CPU: 8核
内存: 32 GB
操作系统: Aliyun Linux 17.1 64位
jar包 kafka_2.11-0.10.0.0.tgz spark-2.1.1-bin-hadoop2.7.tgz hadoop-2.7.1_64bit.tar.gz jdk-8u65-linux-x64.tar.gz
环境搭建顺序
kafka->hadoop->spark->hbase
1.搭建kafka系统
tar -xzf kafka_2.11-0.10.0.0.tgz
cd kafka_2.11-0.10.0.0
cd config
vim server.properties
修改参数#advertised.listeners=PLAINTEXT://your.host.name:9092 打开注释写上服务器IP
启动zookeeper bin/zookeeper-server-start.sh config/zookeeper.properties
启动kafka bin/kafka-server-start.sh config/server.properties
shell测试创建主题
./kafka-topics.sh --create --zookeeper localhost:2181 --replication-factor 1 --partitions 1 --topic helloKafka
物理位置在server.properties的log.dirs配置 默认路径log.dirs=/tmp/kafka-logs
cd /tmp/kafka-logs目录下可以看见helloKafka-0文件夹,--replication-factor 1副本数量单机环境略过 --partitions 1 表示分区数(--partitions 2 对应创建文件 helloKafka-0 helloKafka-1)

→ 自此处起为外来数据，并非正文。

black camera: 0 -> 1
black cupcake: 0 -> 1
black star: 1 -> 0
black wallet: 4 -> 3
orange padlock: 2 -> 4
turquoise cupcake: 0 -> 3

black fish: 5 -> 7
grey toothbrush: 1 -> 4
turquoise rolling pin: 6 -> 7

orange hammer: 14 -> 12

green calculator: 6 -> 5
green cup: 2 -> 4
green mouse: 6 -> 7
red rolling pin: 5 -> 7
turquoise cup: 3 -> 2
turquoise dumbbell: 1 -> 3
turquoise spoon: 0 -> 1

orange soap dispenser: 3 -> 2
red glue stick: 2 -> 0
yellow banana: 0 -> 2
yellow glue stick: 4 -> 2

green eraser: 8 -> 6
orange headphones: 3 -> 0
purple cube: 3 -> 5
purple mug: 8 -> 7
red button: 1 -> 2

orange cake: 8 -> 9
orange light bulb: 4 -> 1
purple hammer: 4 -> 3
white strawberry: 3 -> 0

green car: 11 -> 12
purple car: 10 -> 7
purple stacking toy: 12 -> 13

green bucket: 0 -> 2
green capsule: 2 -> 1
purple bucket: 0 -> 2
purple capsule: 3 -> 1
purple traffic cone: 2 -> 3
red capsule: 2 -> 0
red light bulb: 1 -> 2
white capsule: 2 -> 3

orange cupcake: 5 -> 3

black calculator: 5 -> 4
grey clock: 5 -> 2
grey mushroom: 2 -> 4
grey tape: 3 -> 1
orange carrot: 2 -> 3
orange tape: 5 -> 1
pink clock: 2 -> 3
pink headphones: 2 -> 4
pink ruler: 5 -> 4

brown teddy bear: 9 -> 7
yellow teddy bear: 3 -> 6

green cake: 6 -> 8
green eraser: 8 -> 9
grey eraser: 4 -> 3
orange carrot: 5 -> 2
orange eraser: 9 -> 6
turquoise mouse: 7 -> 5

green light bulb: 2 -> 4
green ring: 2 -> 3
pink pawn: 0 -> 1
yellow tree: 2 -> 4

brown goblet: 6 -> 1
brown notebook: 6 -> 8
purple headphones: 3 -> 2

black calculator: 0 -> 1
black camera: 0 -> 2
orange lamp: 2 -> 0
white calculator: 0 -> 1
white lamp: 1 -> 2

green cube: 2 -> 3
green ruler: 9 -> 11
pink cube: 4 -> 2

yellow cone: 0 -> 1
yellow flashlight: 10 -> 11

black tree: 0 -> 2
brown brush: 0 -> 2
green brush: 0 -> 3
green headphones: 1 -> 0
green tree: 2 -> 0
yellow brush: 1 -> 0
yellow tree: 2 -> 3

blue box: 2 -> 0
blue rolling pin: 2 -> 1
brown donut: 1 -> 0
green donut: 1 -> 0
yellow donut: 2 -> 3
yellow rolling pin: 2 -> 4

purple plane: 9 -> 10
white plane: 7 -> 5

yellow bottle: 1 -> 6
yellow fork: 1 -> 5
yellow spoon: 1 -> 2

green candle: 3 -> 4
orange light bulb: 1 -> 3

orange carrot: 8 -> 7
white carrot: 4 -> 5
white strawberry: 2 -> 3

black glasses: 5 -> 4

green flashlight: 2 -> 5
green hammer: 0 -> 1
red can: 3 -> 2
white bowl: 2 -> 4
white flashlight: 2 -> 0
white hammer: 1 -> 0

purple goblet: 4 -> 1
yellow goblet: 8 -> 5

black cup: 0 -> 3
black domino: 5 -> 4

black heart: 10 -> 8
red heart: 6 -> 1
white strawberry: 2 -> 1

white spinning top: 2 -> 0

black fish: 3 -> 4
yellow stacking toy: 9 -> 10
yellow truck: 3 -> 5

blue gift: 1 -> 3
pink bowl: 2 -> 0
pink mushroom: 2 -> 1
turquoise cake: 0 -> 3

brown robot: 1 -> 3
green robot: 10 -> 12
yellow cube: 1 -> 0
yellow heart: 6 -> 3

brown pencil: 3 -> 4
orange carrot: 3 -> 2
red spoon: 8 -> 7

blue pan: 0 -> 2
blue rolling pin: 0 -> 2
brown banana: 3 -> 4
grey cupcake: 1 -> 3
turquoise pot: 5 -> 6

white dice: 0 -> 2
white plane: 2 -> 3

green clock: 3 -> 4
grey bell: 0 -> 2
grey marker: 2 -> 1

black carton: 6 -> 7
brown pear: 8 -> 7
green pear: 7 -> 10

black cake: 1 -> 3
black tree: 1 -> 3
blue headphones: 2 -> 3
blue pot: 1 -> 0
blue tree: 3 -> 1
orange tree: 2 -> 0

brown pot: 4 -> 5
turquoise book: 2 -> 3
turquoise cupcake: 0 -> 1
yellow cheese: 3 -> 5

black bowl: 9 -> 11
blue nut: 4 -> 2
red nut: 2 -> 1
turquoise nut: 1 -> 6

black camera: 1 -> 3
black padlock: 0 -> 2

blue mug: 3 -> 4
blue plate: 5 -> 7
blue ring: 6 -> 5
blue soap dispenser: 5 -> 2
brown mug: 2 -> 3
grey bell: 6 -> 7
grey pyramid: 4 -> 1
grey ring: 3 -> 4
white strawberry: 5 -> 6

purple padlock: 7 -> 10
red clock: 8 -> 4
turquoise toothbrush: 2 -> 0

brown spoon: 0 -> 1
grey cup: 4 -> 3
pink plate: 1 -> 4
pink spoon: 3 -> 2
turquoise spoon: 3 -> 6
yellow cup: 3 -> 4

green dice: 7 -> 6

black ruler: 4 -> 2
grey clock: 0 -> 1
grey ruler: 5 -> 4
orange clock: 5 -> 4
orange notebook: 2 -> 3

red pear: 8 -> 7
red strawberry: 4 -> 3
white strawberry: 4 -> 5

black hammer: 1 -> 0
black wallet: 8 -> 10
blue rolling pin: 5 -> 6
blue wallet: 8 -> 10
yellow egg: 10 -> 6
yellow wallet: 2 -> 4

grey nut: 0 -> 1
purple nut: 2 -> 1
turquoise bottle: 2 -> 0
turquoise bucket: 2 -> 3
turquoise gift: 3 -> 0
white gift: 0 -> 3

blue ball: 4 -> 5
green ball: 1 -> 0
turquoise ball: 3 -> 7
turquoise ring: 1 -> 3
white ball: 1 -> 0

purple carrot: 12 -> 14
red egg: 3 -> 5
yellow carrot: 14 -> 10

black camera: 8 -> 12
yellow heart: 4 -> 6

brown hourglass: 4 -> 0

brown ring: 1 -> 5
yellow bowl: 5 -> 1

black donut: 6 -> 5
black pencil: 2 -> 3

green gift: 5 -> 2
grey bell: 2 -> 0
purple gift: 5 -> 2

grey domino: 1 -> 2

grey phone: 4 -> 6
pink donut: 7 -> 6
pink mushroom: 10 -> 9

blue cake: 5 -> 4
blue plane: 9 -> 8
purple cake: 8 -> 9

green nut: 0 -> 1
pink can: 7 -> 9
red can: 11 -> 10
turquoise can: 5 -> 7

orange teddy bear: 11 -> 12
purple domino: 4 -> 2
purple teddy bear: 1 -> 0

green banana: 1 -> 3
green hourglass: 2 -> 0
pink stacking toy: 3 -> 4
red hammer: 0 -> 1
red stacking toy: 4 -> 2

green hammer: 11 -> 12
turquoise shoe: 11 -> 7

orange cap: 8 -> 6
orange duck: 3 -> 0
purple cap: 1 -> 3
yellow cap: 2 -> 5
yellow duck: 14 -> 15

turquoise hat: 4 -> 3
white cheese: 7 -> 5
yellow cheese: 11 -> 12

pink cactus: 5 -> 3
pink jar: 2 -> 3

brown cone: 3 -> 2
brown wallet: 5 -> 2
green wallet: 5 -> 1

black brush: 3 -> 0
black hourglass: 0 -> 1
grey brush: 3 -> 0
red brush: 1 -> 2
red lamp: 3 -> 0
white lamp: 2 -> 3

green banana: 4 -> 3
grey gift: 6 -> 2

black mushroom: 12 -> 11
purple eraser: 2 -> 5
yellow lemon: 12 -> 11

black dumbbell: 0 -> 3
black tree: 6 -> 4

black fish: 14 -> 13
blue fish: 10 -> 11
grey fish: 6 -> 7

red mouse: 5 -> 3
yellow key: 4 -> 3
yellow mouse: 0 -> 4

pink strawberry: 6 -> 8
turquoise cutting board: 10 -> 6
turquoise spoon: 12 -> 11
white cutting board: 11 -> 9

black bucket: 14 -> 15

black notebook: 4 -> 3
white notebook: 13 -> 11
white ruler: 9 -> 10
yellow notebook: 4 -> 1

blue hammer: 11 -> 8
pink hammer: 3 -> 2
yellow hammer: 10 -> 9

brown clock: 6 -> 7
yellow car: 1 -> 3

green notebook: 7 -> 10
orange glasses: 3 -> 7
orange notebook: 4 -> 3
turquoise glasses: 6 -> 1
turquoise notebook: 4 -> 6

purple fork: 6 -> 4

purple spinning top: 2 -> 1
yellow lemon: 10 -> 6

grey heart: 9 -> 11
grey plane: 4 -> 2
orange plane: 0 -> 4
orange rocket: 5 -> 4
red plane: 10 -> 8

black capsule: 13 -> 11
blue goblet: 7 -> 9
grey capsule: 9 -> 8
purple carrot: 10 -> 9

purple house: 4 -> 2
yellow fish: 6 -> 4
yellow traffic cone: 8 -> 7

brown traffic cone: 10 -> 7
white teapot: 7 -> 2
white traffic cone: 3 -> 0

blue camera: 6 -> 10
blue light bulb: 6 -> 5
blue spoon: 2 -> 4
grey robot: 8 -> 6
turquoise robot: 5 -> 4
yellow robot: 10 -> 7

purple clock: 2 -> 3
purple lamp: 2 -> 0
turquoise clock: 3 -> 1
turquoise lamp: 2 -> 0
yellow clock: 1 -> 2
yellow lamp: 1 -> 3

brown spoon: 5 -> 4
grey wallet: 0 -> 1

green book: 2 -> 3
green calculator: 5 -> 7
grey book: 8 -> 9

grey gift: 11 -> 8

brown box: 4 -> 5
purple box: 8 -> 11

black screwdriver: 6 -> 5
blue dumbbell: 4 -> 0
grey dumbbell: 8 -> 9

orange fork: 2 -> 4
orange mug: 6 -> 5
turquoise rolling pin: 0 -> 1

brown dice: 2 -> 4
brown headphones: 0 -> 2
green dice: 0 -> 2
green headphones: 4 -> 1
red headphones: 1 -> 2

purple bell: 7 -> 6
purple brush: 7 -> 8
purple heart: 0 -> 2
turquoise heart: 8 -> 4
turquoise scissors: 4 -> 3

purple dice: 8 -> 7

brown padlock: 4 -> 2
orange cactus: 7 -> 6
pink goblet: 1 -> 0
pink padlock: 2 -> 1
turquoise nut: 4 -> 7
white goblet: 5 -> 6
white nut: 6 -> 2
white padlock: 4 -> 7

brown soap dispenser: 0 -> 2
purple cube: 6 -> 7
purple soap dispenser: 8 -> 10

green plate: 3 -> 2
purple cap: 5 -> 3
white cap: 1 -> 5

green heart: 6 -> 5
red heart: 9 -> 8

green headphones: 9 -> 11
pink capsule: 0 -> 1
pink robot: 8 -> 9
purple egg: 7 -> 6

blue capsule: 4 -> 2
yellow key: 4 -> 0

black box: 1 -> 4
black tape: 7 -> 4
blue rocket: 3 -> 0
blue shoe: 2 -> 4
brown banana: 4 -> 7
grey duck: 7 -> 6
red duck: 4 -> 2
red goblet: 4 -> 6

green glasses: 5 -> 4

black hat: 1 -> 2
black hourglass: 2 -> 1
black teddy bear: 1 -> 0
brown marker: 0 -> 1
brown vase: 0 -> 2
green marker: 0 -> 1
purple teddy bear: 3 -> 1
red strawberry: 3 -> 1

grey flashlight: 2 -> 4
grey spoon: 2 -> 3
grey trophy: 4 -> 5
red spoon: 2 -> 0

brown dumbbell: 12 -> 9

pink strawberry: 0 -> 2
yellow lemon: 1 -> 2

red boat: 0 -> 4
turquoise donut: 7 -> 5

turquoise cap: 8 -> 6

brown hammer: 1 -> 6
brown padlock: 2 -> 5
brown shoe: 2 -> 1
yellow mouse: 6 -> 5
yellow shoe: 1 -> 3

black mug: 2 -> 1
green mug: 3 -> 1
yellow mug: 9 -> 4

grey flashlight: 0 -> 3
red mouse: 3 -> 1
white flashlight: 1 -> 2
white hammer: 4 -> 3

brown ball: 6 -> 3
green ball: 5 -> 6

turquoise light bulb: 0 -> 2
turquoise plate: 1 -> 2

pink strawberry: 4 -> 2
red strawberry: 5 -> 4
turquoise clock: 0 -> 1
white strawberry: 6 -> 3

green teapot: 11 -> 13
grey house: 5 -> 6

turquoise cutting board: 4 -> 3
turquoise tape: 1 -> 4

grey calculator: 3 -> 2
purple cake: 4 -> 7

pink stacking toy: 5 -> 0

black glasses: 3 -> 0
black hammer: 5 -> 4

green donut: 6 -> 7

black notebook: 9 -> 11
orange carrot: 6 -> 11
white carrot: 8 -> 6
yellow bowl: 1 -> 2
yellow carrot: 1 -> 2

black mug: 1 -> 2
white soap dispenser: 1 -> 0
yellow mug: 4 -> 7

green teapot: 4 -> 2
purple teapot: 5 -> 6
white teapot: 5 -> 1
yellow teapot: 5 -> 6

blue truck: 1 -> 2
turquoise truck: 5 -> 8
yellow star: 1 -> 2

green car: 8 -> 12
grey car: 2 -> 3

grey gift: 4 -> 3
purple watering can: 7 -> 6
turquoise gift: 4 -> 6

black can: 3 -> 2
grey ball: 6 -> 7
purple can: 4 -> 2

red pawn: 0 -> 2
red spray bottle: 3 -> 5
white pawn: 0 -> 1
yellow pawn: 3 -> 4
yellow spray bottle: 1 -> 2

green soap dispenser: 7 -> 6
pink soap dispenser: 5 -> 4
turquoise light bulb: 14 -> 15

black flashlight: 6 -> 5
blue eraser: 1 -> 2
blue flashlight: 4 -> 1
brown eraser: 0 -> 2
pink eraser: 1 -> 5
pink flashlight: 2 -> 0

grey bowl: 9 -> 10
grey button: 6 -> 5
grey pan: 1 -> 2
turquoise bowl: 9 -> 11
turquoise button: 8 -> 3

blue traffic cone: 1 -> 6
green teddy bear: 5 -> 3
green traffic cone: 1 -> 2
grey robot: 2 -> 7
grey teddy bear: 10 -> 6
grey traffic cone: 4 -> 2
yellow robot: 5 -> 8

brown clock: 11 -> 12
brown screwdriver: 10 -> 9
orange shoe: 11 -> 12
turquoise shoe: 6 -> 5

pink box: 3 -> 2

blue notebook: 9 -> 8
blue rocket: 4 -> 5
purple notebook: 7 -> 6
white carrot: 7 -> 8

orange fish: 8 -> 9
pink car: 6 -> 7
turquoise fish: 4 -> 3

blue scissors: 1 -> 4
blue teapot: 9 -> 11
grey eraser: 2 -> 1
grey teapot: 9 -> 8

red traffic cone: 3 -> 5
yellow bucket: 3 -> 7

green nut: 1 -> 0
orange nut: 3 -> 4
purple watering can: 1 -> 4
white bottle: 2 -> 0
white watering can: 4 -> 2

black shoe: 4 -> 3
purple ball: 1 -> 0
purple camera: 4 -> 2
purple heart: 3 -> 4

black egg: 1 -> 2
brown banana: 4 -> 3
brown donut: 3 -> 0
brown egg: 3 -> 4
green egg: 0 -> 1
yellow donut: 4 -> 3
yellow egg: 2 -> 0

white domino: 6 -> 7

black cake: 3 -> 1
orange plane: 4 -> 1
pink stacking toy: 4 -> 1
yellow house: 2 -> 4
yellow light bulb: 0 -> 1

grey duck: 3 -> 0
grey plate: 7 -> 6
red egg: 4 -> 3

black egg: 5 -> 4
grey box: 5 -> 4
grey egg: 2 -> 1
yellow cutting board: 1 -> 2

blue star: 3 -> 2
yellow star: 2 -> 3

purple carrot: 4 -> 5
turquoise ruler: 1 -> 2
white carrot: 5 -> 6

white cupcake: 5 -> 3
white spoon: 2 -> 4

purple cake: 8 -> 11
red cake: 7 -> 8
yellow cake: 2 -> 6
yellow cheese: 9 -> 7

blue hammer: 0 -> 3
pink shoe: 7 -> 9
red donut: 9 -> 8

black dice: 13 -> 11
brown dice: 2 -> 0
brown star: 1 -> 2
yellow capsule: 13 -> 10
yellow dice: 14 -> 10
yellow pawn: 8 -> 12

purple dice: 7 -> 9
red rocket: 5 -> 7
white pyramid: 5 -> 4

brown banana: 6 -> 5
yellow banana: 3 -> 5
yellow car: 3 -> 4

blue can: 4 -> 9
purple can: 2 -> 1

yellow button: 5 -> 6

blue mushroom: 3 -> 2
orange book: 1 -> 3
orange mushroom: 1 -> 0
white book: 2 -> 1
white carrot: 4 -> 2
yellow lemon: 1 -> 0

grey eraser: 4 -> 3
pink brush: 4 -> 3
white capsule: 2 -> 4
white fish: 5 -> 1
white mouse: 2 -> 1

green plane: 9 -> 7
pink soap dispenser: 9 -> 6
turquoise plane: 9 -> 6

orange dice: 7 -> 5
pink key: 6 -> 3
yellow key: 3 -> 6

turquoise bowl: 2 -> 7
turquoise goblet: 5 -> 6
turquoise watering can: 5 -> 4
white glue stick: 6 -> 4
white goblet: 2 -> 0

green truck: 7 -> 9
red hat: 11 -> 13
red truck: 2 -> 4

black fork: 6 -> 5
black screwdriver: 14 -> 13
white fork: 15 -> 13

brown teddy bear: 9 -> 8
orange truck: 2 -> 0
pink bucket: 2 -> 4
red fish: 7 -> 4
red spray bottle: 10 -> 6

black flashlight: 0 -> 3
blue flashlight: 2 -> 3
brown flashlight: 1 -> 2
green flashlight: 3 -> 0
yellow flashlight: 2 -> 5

查看创建的topic ./kafka-topics.sh --list --zookeeper localhost:2181
shell测试Producer
bin/kafka-console-producer.sh --broker-list localhost:9092 --topic helloKafka
hello kafka
shell启动消费者
bin/kafka-console-consumer.sh --bootstrap-server localhost:9092 --topic helloKafka --from-beginning
hello kafka
2.搭建hadoop
1.配置主机名
$vim /etc/sysconfig/network
$source /etc/sysconfig/network
例如:
NETWORKING=yes
HOSTNAME=spark1
2.配置本机密码
ssh-keygen -t rsa
cat ~/.ssh/id_rsa.pub >> ~/.ssh/authorized_keys
3.配置Hosts
vi /etc/hosts
填入以下内容
127.0.0.1 spark1
其他主机和ip对应信息。。。
4.解压jar包修改配置文件
cd etc/hadoop
(1)修改 hadoop-env.sh
通过vim打开
vim [hadoop]/etc/hadoop/hadoop-env.sh
主要是修改java_home的路径
在hadoop-env.sh的第27行,把export JAVA_HOME=${JAVA_HOME}修改成具体的路径export JAVA_HOME=/home/software/jdk1.8
export HADOOP_CONF_DIR=${HADOOP_CONF_DIR:-"/home/hadoop-2.7.1/etc/hadoop/"}
重新加载使修改生效
source hadoop-env.sh
(2)修改 core-site.xml
通过vim打开
vim [hadoop]/etc/hadoop/core-site.xml
增加namenode配置、文件存储位置配置
<configuration>
<property>
<!--用来指定hdfs的老大,namenode的地址-->
<name>fs.defaultFS</name>
<value>hdfs://spark1:9000</value>
</property>
<property>
(3)修改 hdfs-site.xml
通过vim打开
vim [hadoop]/etc/hadoop/hdfs-site.xml
配置包括自身在内的备份副本数量。
<configuration>
<property>
<!--指定hdfs保存数据副本的数量,包括自己,默认为3-->
<!--伪分布式模式,此值必须为1-->
<name>dfs.replication</name>
<value>1</value>
</property>
</configuration>
(4)修改 mapred-site.xml
说明:在/etc/hadoop的目录下,只有一个mapred-site.xml.template文件,复制一个
cp mapred-site.xml.template mapred-site.xml
通过vim打开
vim [hadoop]/etc/hadoop/mapred-site.xml
配置mapreduce运行在yarn上
<configuration>
<property>
<!--指定mapreduce运行在yarn上-->
<name>mapreduce.framework.name</name>
<value>yarn</value>
</property>
</configuration>
(4).启动hadoop
在sbin目录下
$start-all.sh
3.编写spark streamong job任务
val conf = new SparkConf().setMaster("local[2]").setAppName("text")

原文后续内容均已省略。